What if Aaron "Payback Is a Bitch" Peskin decides to give Chiu a little payback by running again -- and sucking away the incumbent's support outside of Chinatown? Latterman is adamant that Chiu would prevail. David Lee is not so sure. "I wouldn't say David Chiu is vulnerable," he says. "But I would say he cannot take his reelection for granted."

Peskin, incidentally, is traipsing around a mountain somewhere and cannot be reached for comment. Chiu hasn't returned our messages.

rsz_avalos_2011.jpg
David Lee, CAVEC
In this map, orange represents less than 33 percent of first-place for Avalos; olive 13 to 17 percent; light green 9 to 12 percent; and dark green less than 9 percent
Over in District 11, the Excelsior, Avalos was also handily defeated by the mayor. But, unlike Chiu, notes David Lee, the core precincts that put Avalos into power in 2008 stuck with him in 2011. "He has a real base and he kept that base," says David Lee. "He'll be tough to beat." That being said, District 11 is the most heavily Asian in all San Francisco. Would Avalos be vulnerable to a viable Asian candidate supported by Ed Lee and his well-heeled backers? You bet he would.
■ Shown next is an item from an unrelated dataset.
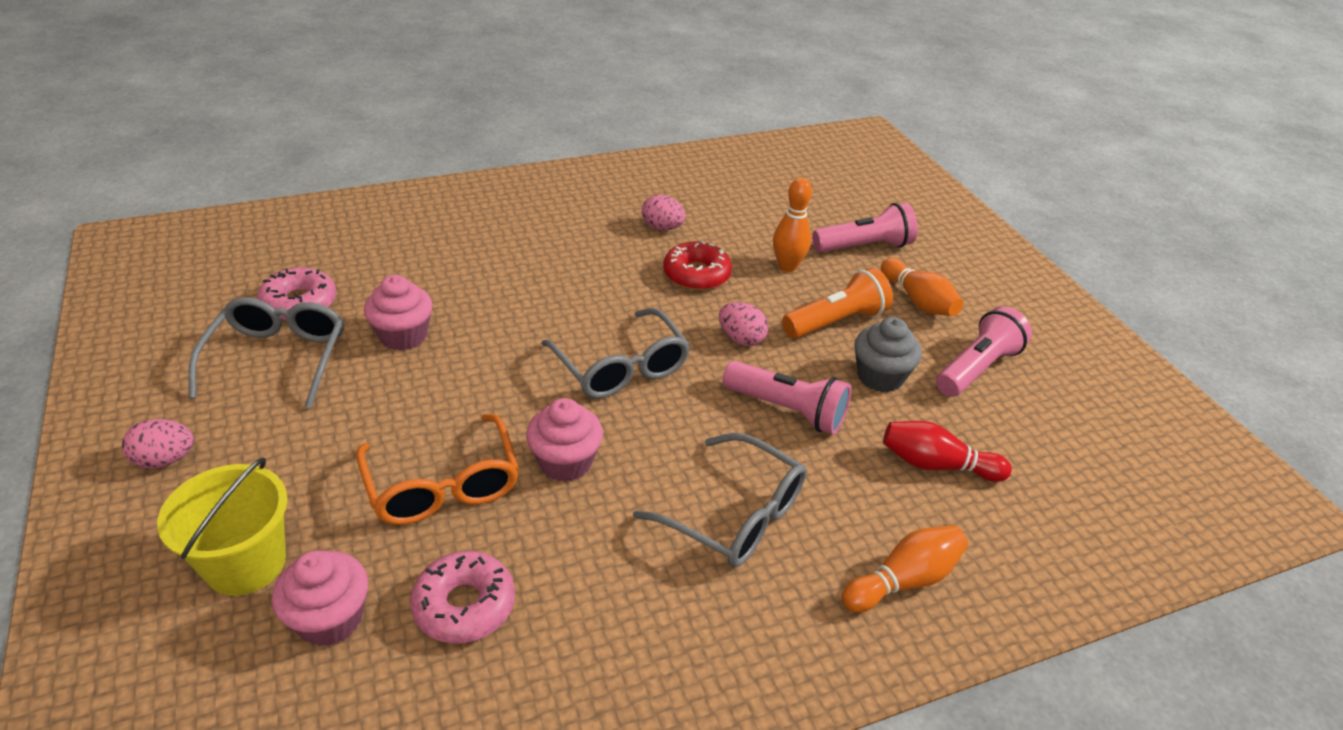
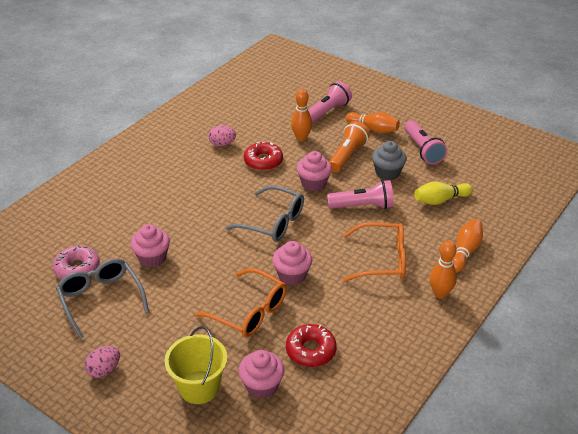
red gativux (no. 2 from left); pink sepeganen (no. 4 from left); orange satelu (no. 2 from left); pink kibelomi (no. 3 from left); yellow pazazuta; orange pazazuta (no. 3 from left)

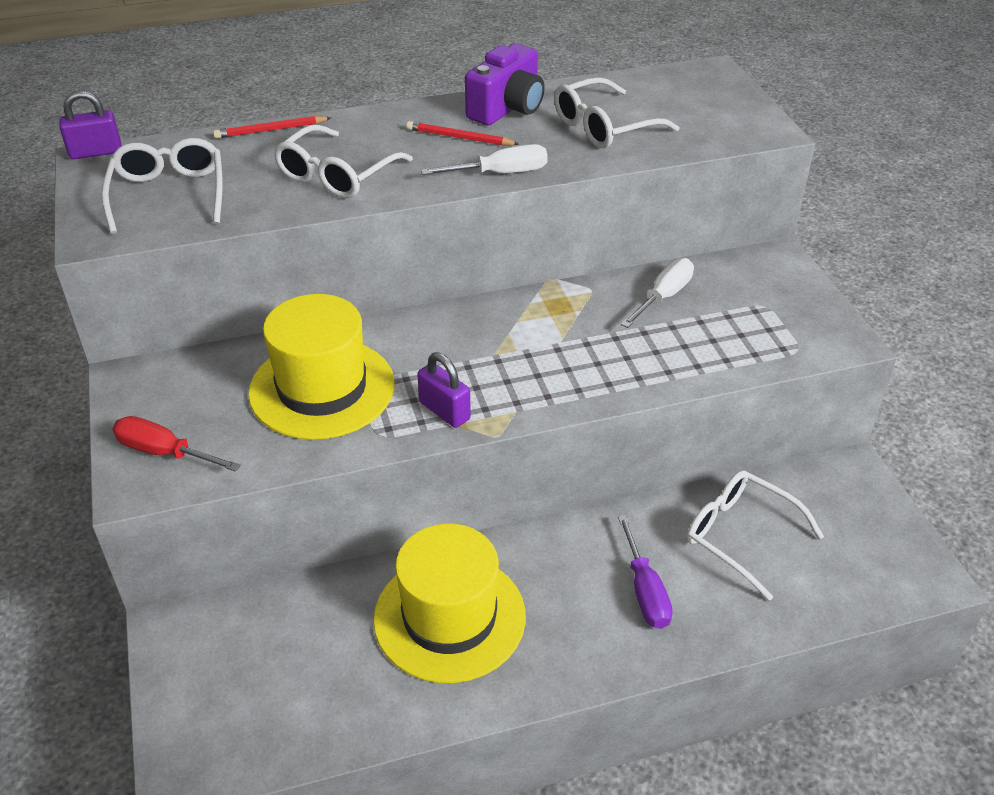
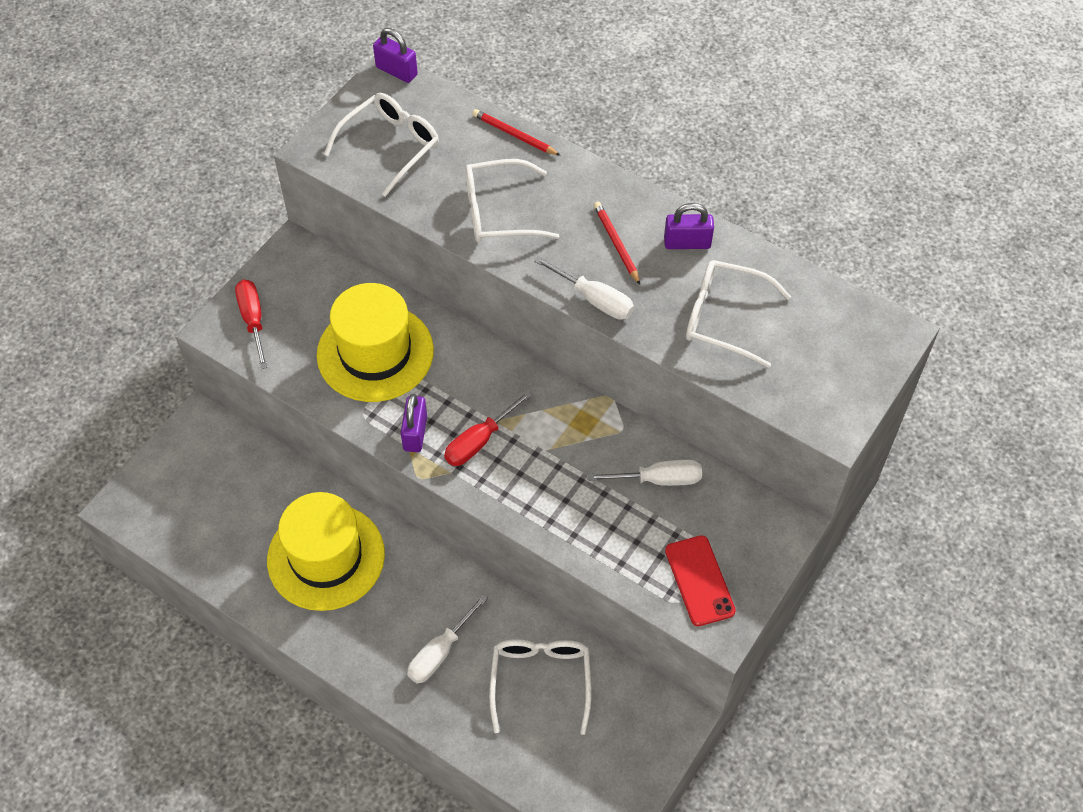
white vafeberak (no. 1 from left); red vafeberak (no. 2 from left);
If Ed Lee were to support an anti-Avalos candidate, "It could do nothing but provide enormous help moving forward," says consultant Chris Lee -- who is unrelated to David Lee or Ed Lee, and is the last Lee we're quoting in this story. "For a supervisor to lose his own district, in a district that elected a progressive -- that does not bode well."

Avalos knows this. But viable Asian candidates are not produced in vials -- and a carpetbagger may not fare well in the deeply rooted Excelsior. "It depends on what the establishment or the Ed Lee administration wants to do about supporting a candidate other than myself," the supervisor says. "If they want to run a candidate against me who is Chinese, that may have an impact. But I don't really see a strong Chinese leader [here] who's done work in the community who will get broad support."

If "downtown" opts to run a candidate against Avalos, he predicts "we'll have a nice campaign. And I'll lick 'em again."

Update, 3:55 p.m. David Chiu returned our call. He did not seem overly worried about being supplanted as District 3 supervisor. "As the third-highest vote-getter in this past election, I'm proud that tens of thousands of San Franciscans expressed their support for my independent leadership and my record of getting results for my district and the city."

That one of them wasn't Pak also didn't seem to get to him. "If she wants to run, this is America -- she's free to move into District 3 and run.

"I've worked very hard in my first three years for my constituents," he continued. "If someone wants to run against me because I haven't done everything that person wanted, I think my constituents appreciate that I've been my own man and have always put first the needs of my district and San Francisco."